L’alcol sembra essere diventato un bene rifugio. Da cosa scappano i ragazzi? 

Appare sempre più evidente, e non da oggi o dagli ultimi avvenimenti di cronaca legati all’uso e abuso dell’alcol, che i giovani avvertono una sorta di vuoto esistenziale. Già alcuni anni or sono Umberto Galimberti, nel suo libro L’ospite inquietante. Il nichilismo e i giovani, aveva stigmatizzato il nostro tempo come il momento dell’avverarsi della profezia di Nietzsche che prediceva la negazione di ogni valore. I più contagiati da questa tempesta culturale sono propri i giovani, attanagliati da una progressiva e sempre più profonda insicurezza, condannati a una deriva dell’esistere che coincide con il loro assistere allo scorrere della vita in terza persona. Nel mondo moderno, fondato su un unico valore, ovvero il denaro, i giovani appaiono demotivati, sfiduciati e disincantati. Si sentono pervasi da un senso di nulla e avvertono di essere incapaci di esprimere ciò che sentiamo, colpiti da quello che Galimberti definisce “analfabetismo emotivo”. La confessione di Riccardo, il diciasettenne che ha ucciso a Paderno Dugnano il fratellino e i suoi genitori, sembra confermare questa analisi.

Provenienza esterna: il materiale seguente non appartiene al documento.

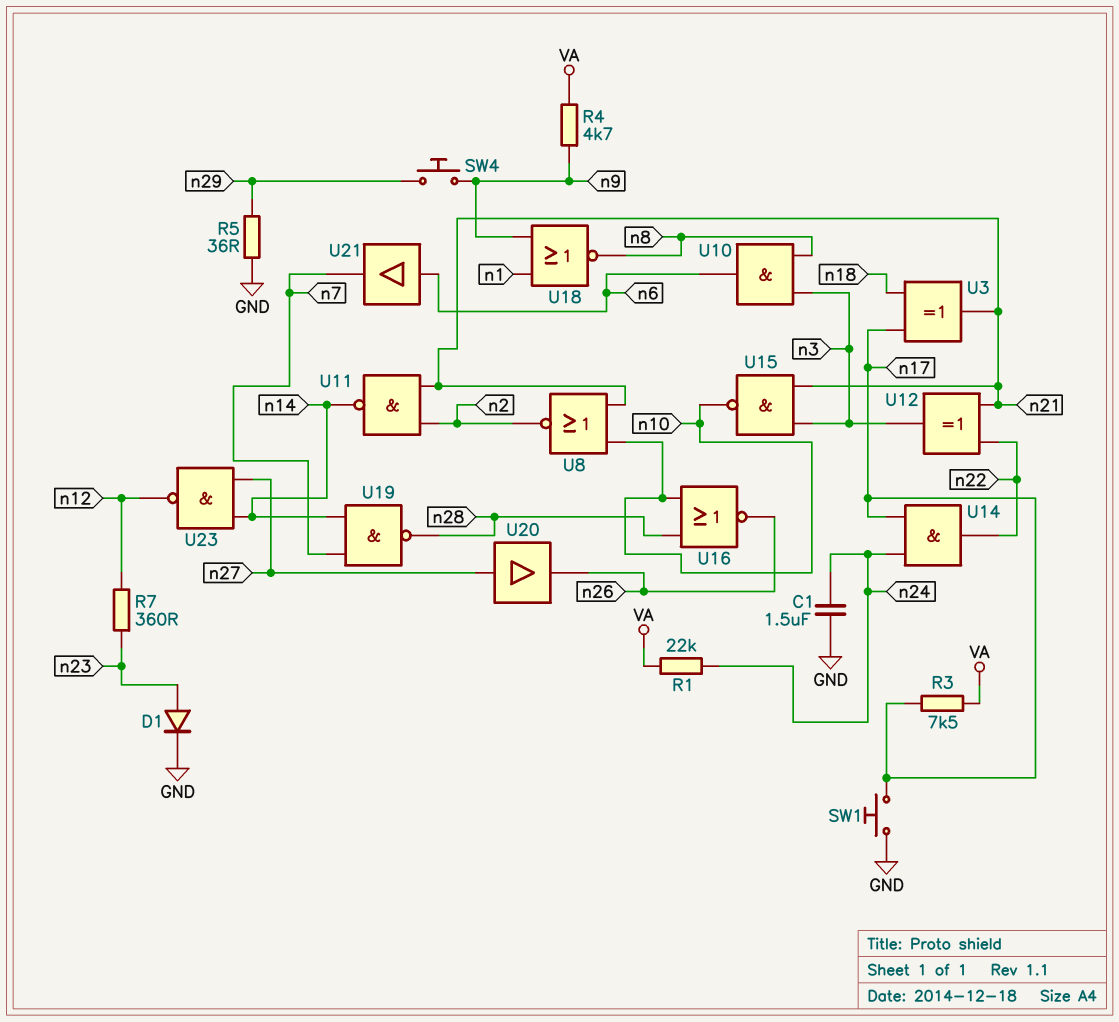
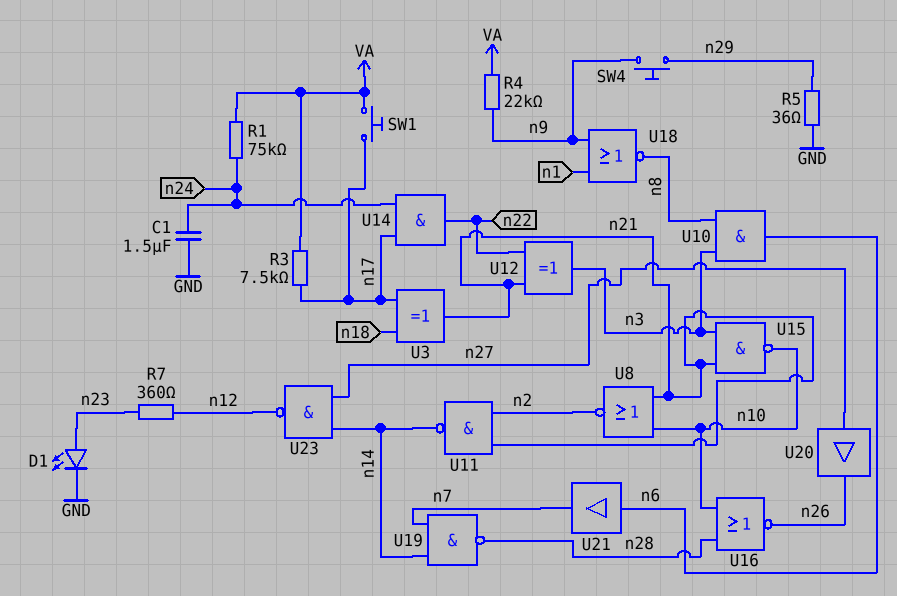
D1: diode (A n23, K GND) -> LED (A n23, K GND)
R1: 22k (VA, n24) -> 75k (VA, n24)
R4: 4.7k (VA, n9) -> 22k (VA, n9)
SW1: button (GND, n17) -> button (VA, n17)

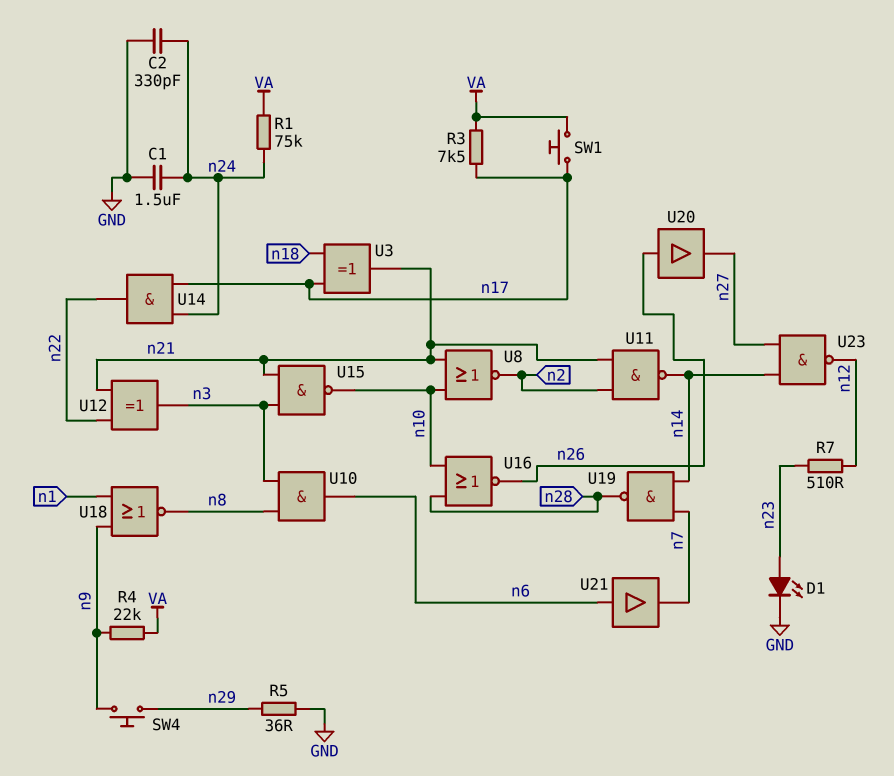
C2: none -> 330pF (GND, n24)
R7: 360 (n12, n23) -> 510 (n12, n23)
U20: buffer (in n27, out n26) -> buffer (in n26, out n27)

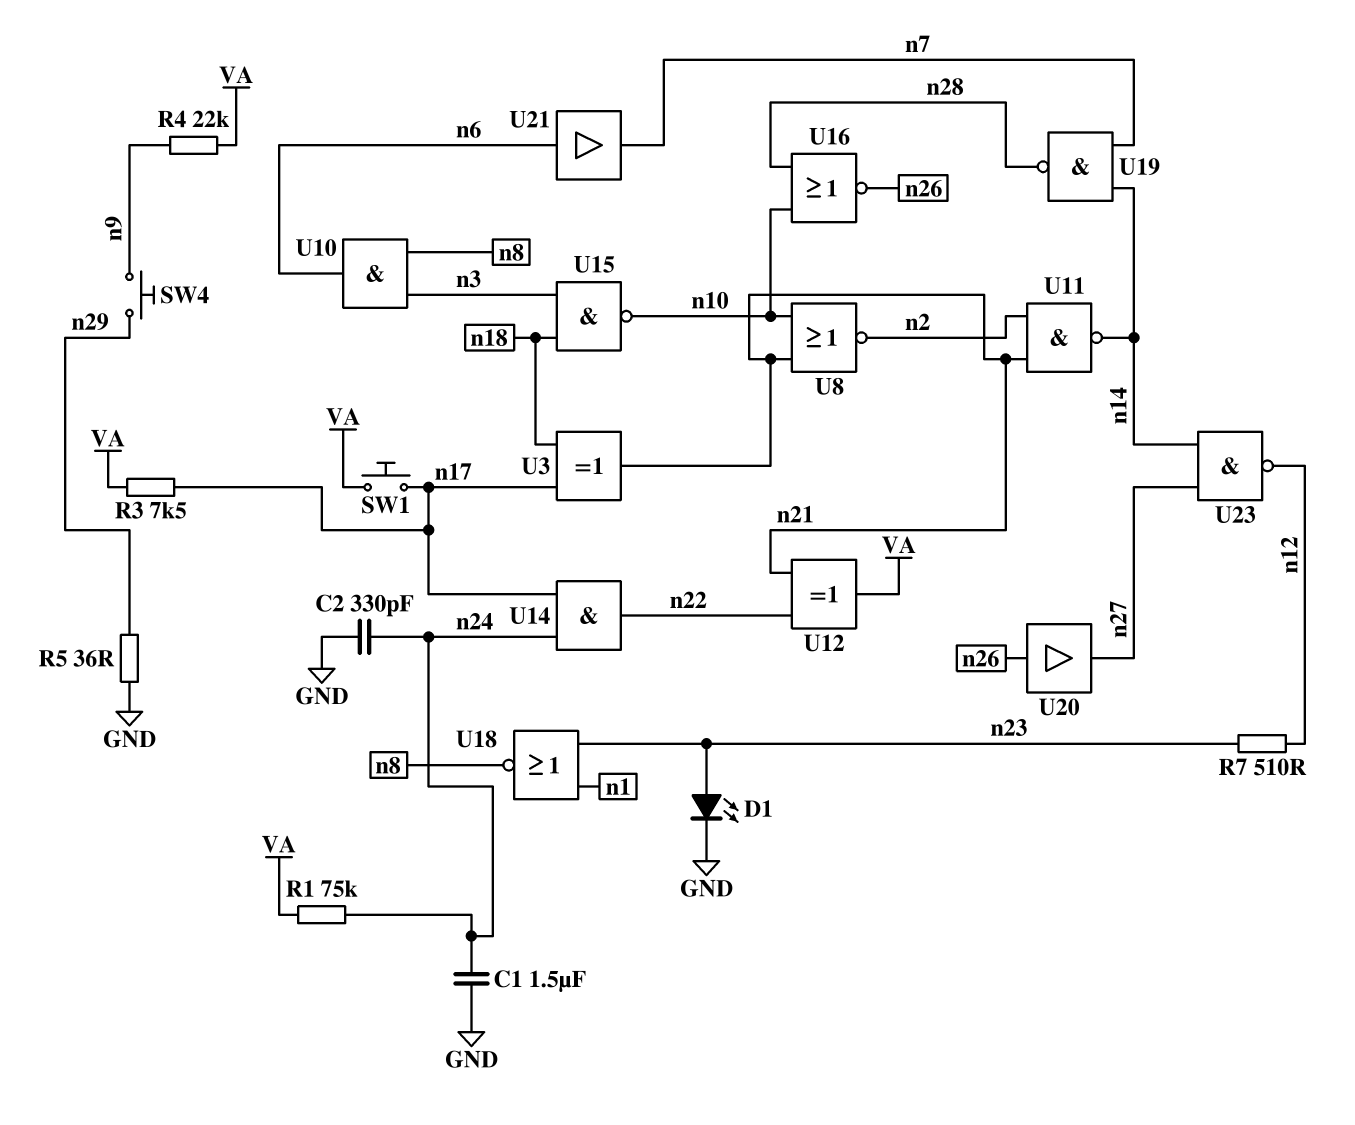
U12: XOR (in n21, in n22, out n3) -> XOR (in n21, in n22, out VA)
U15: NAND (in n3, in n21, out n10) -> NAND (in n3, in n18, out n10)
U18: NOR (in n1, in n9, out n8) -> NOR (in n1, in n23, out n8)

I social hanno aperto le porte della comunità globale. Che responsabilità hanno in ciò che accade?

Tutti i mezzi di comunicazione sociale sono per sé neutri.  Molto dipende dall’uso che se ne fa. Certamente i social hanno creato un “mondo virtuale” che può alienare dal “mondo reale”. Soprattutto poi se utilizzati dai personaggi definiti influencer che non si propongono certo finalità educative. Con la loro capacità attrattiva, riescono in molti casi a catturare l’attenzione dei più giovani e a proporre sfide estreme dagli esiti non scontati. Spesso queste “prove di forza” sono presentate come manifestazioni di coraggio e di creatività, ma nascondono pericoli, rischi e azzardi personali. Il loro influsso sugli adolescenti è pervasivo. Intanto sarebbe opportuno un “controllo sociale” su alcune regole di comportamento. Bisognerebbe, ad esempio, rispettare la regola che non consente la vendita di alcolici ai minori. Ma ciò che più conta, bisognerebbe aiutare i ragazzi e le ragazze a comprendere che la spavalderia è cattiva consigliera e che la gioia non deriva dall’attimo fuggente, ma dal portare avanti un progetto di vita. Bisognerebbe far tesoro della testimonianza di Steve Jobs, il fondatore di Apple e Pixar, morto il 6 ottobre 2011, all’età di 56 anni, il quale era convinto «gli anni più belli e più brillanti sono davanti a noi, non alle nostre spalle»! Stava morendo, eppure guardava avanti.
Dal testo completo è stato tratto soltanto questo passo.